§ **Work task**: After locating the line with "text: (253, 120) -> (428, 190), 9 -> 6" in the entries below, set down exactly that line and each one after it to the end, skipping pictures.
------ Material supplied
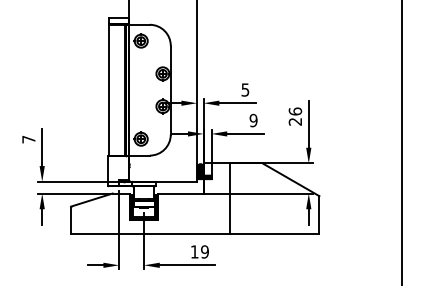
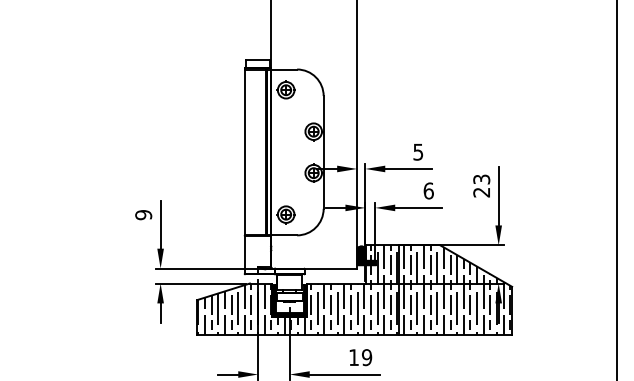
text: (295, 111) -> (481, 179), 26 -> 23
text: (253, 120) -> (428, 190), 9 -> 6
text: (28, 139) -> (143, 215), 7 -> 9
hatch: (195, 198) -> (354, 289), added

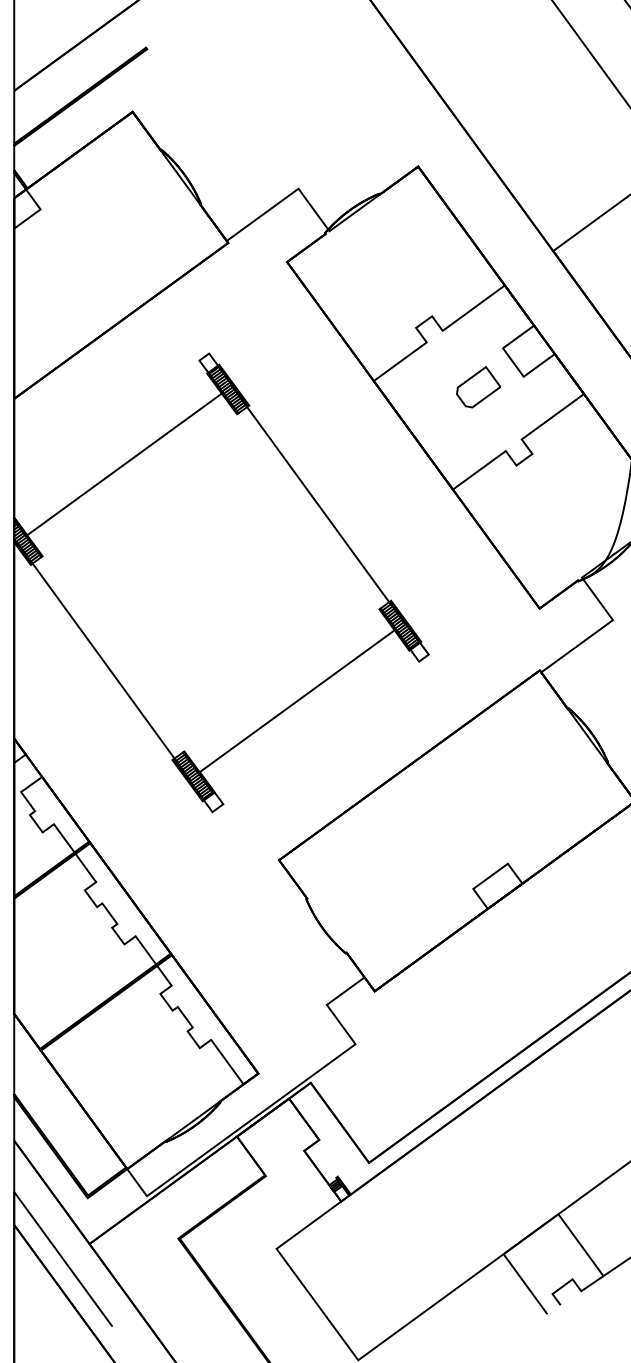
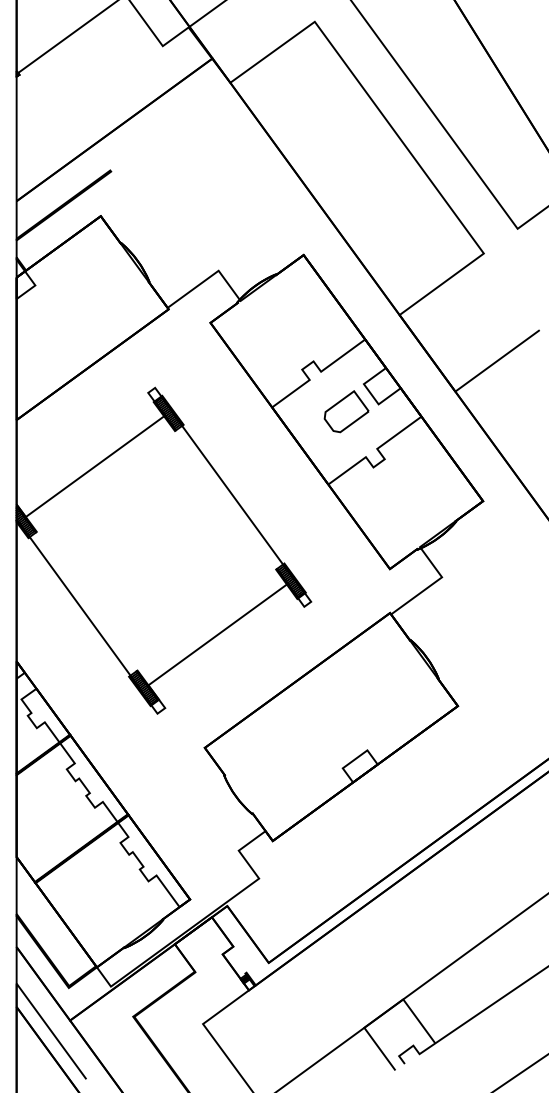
part: (478, 386) -> (346, 411), size x1.43

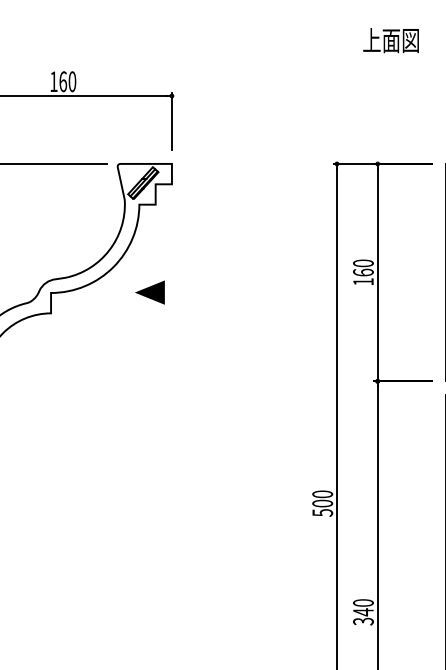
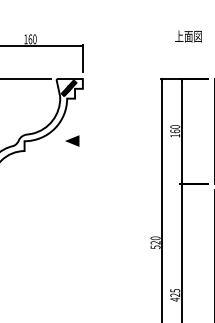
text: (390, 40) -> (188, 36), moved
text: (322, 502) -> (155, 242), 500 -> 520
text: (364, 612) -> (175, 295), 340 -> 425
------------
§ **Solution to the problem**:
text: (253, 120) -> (428, 190), 9 -> 6
text: (28, 139) -> (143, 215), 7 -> 9
hatch: (195, 198) -> (354, 289), added

part: (478, 386) -> (346, 411), size x1.43

text: (390, 40) -> (188, 36), moved
text: (322, 502) -> (155, 242), 500 -> 520
text: (364, 612) -> (175, 295), 340 -> 425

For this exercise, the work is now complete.